I recently looked at the tuition for CSULB and nearly had a heart attack. That's possibly why I'm starting to think I need a new plan. Or even wonder if it's worth it to go through the American system. Its like a college education is only for rich people and those stupid enough to put themselves in debt for the rest of their lives. I may be crazy, but the whole idea seems whack to me. Dish out half a million dollars to get a piece of paper that says youre better than everyone else in a time when people with doctorates are taking jobs at McDonalds? I don't think so. My other option I guess would be to stay at a community college for like 10 years and get as many AA degrees as possible XD. Not really, but there are some certain skills I would like to acquire that I would need/like to take classes for. Not to mention meet other people with my same interests. My year and a half hanging around theater people taught me that its refreshing to step out of the comfort zone. Though I never saw myself as an actor, I didnt realize how many other jobs there were behind the scenes that didn't require memorizing pages of dialogue and stage cues. OR that it would be so satisfying. Thank you, theater people!

So now im finding my own path, even if that means im dipping my fingers into every cookie jar that catches my eye. Hopefully I can piece together something amazing and original. Or I can just dream about it for the rest of my life.

The only thing I think I will regret is the fact that my community college has no colorguard. </3 I need to start one. Does this peg me as ambitious? Do I really have what it takes to defy the definition of "success" in America? ....Want to watch me try? I want to make my life something big. Something I can be proud of. I want to say I DID something with my time here. Without selling my soul to consumerism. I don't know if I'm fooling myself to think that I can become something over the internet. How many millions of others want the same thing? If I can't even get my friends to read my online journal, what does that say about my overall appeal? Terrible, terrible things. One day, I'll wake up and this mundane yet terrifying world will be swiftly fading dream, and everything I made stories about will become the reality. Wishful thinking, but I'll add a little fairy dust. POOF.

Bats

Hey guys. I was looking online today and started thinking.

I remember when I first started liking goth culture. It was sort of well-known, but not very appreciated, which allowed it to thrive and grow without the media having its way with it. It was a poetic experience, learning to accept death and sorrow in its full instead of sweeping it under the rug. The spooky gave you a chill, and a stark smirk at the irony of being the only one in the room who truly appreciated it. It was a thrill to watch others shiver with fear at the things you knew as comforting.

I delighted in the demented, seeing little girls with knives and menacing eyes to be cute, much to the horror of my mother, who at the time was paranoid of my development.

It was a time of freedom. I was learning to conquer the fear of death. To appreciate life as well as the end of it, as well as scaring the daylights out of adults.

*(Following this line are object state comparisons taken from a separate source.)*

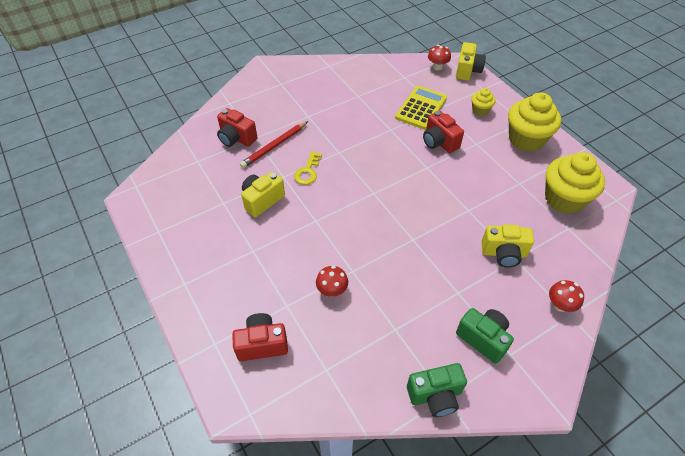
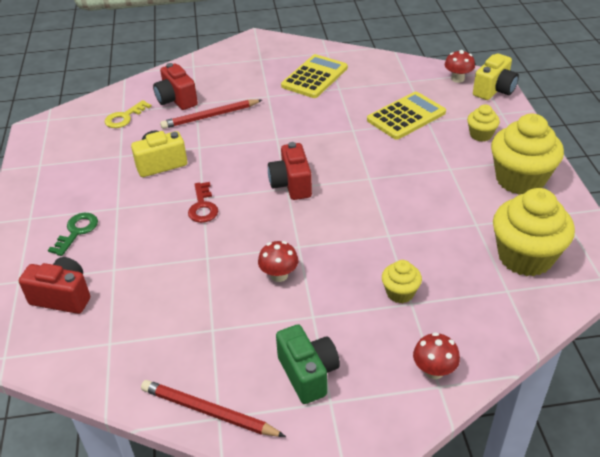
camera: 25 degrees right, 10 degrees down
(234, 283) = (77, 231): none -> green key
(308, 171) = (228, 148): yellow key -> yellow key (124, 117)
(321, 228) = (203, 206): none -> red key
(332, 290) = (171, 269): red mushroom -> red mushroom (279, 275)
(333, 90) = (314, 77): none -> yellow calculator
(435, 395) = (208, 411): green camera -> red pencil
(439, 142) = (403, 156): red camera -> red camera (291, 184)
(503, 253) = (400, 293): yellow camera -> yellow cupcake

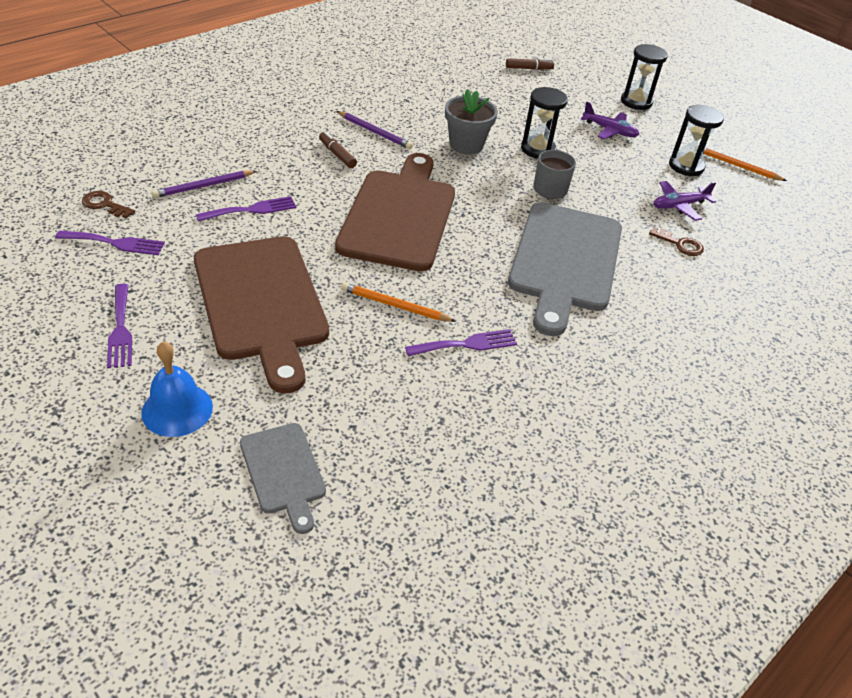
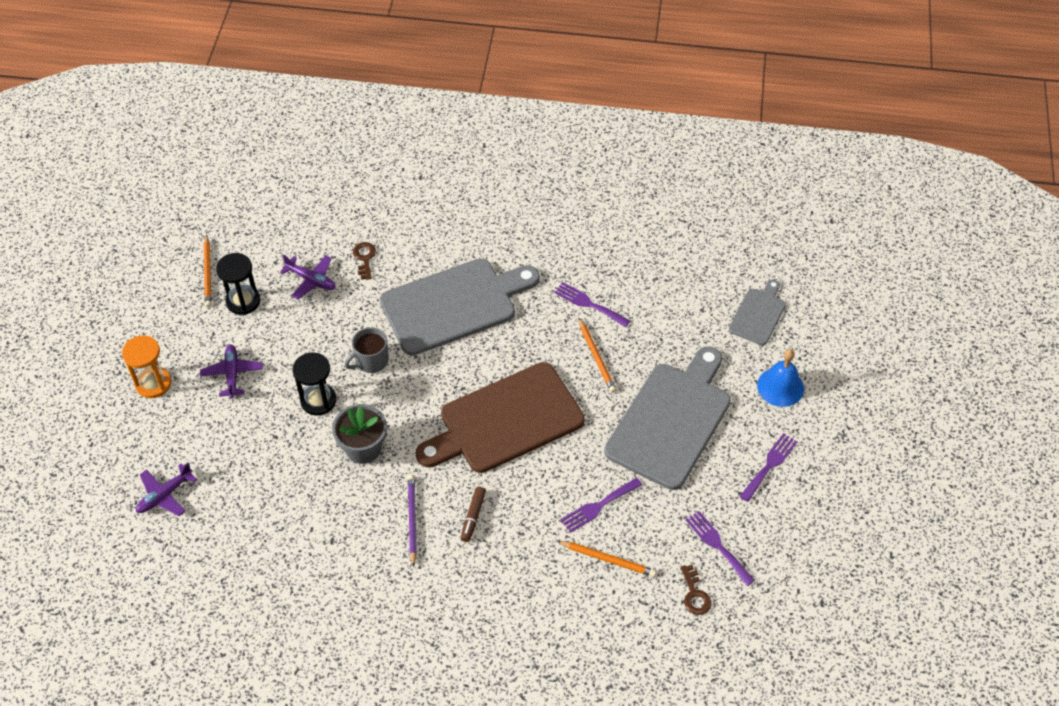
camera: 125 degrees left, 10 degrees up
(204, 186) = (607, 559): purple pencil -> orange pencil
(251, 210) = (598, 506): purple fork -> purple fork turned 60 degrees counterclockwise
(261, 303) = (671, 420): brown cutting board -> grey cutting board
(529, 68) = (165, 495): brown marker -> purple plane
(636, 102) = (153, 383): black hourglass -> orange hourglass

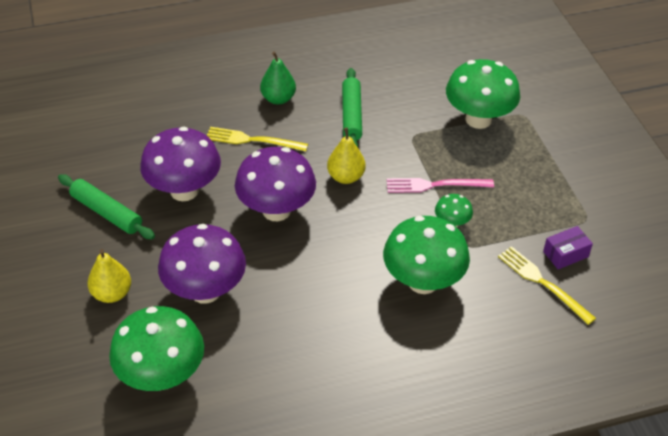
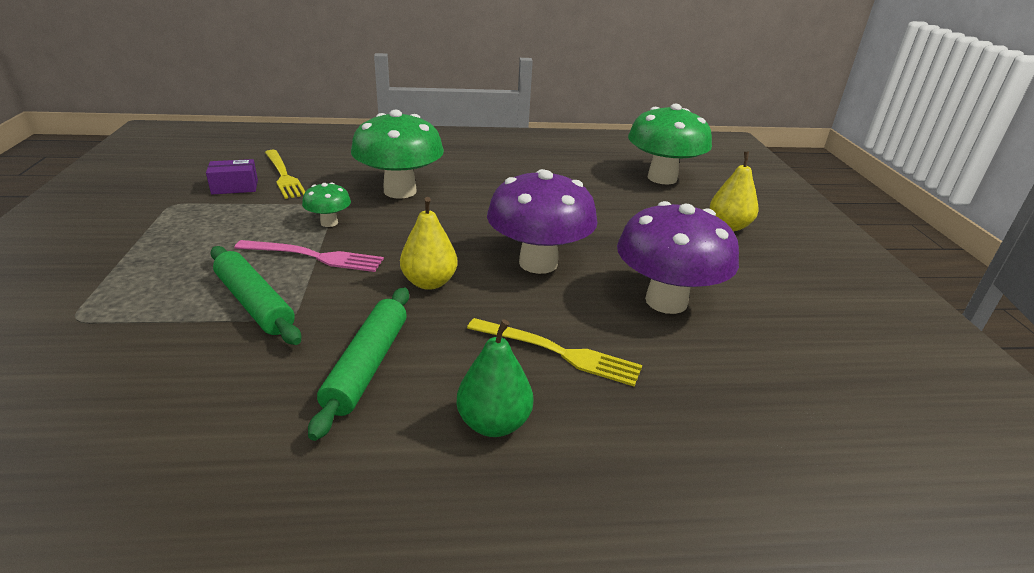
camera: 170 degrees left, 15 degrees down
(106, 213) = (770, 293): green rolling pin -> green rolling pin (255, 303)
(205, 291) = (627, 215): purple mushroom -> none
(478, 119) = (156, 324): green mushroom -> none

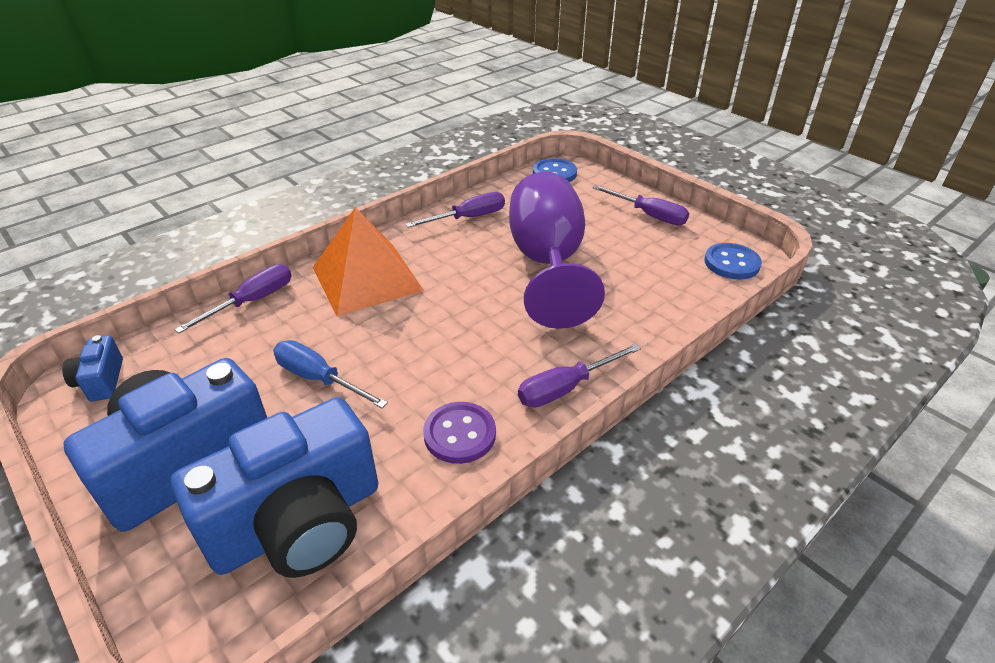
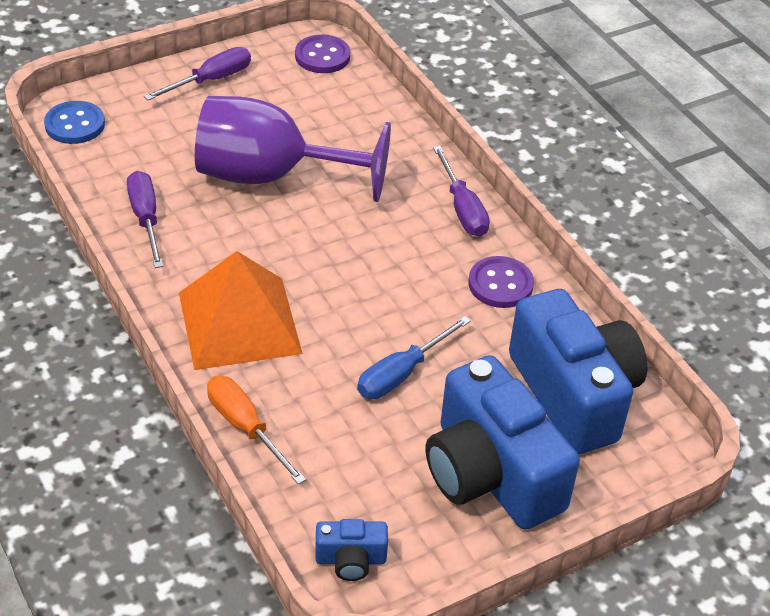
camera: 80 degrees left, 5 degrees up
(252, 301) = (245, 427): purple screwdriver -> orange screwdriver
(731, 263) = (322, 56): blue button -> purple button

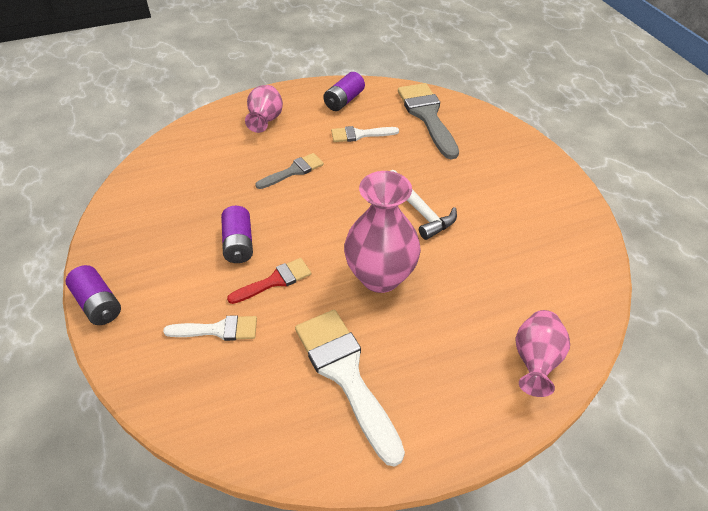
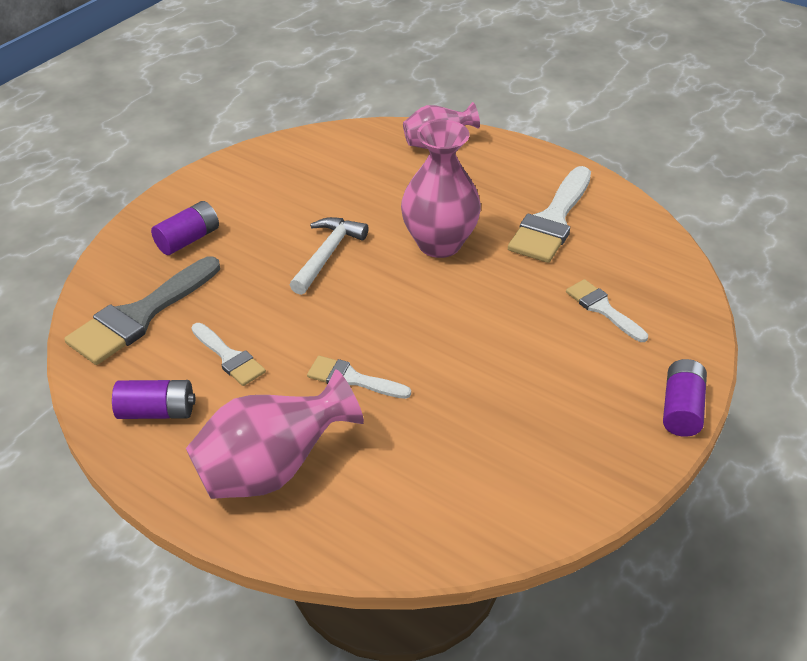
camera: 125 degrees left, 5 degrees down
(238, 244) = (502, 356): purple battery -> purple battery (188, 239)
(265, 121) = (272, 470): pink vase -> pink vase, size x1.59
(275, 281) = (516, 304): red brush -> none
(293, 171) = (352, 379): grey brush -> white brush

Though I chose my clothes carefully, I didn't feel like i was a part of mindless consumerism, merely a "look" to satisfy the endless cravings of a fashion-mad, schizophrenic industry. I didn't think much of religion in my life. It had no meaning to serve, as it kept people in chains.

Blood was sexy, the paranormal exciting, and the night was a whole new universe of possibilities. Why fear werewolves and other mythical creatures if you were one? (not that I ever believed I was, everything was a fantasy, but it was exhilarating to think of a whole hidden subculture that the masses were either oblivious to, or considered them childish fairy tales) Why not sink your mind into those depths, and find out who you truly were?

Insanity was something of a gift, because it exempted one from the rules of society. What better to challenge their ways that to completely disrupt their peace? In a society where the strange or different were shut up or locked away, looked at with disgust or just plain ignored, why not disturb them? Its not as if they cared about the poor or the sick or the old. Watch them squirm as the utopian reality that they had made up only for them was shattered in their faces by just my presence. Beautiful justice.

And so I'd skip away, happy as a clam, while they re-examined their lives.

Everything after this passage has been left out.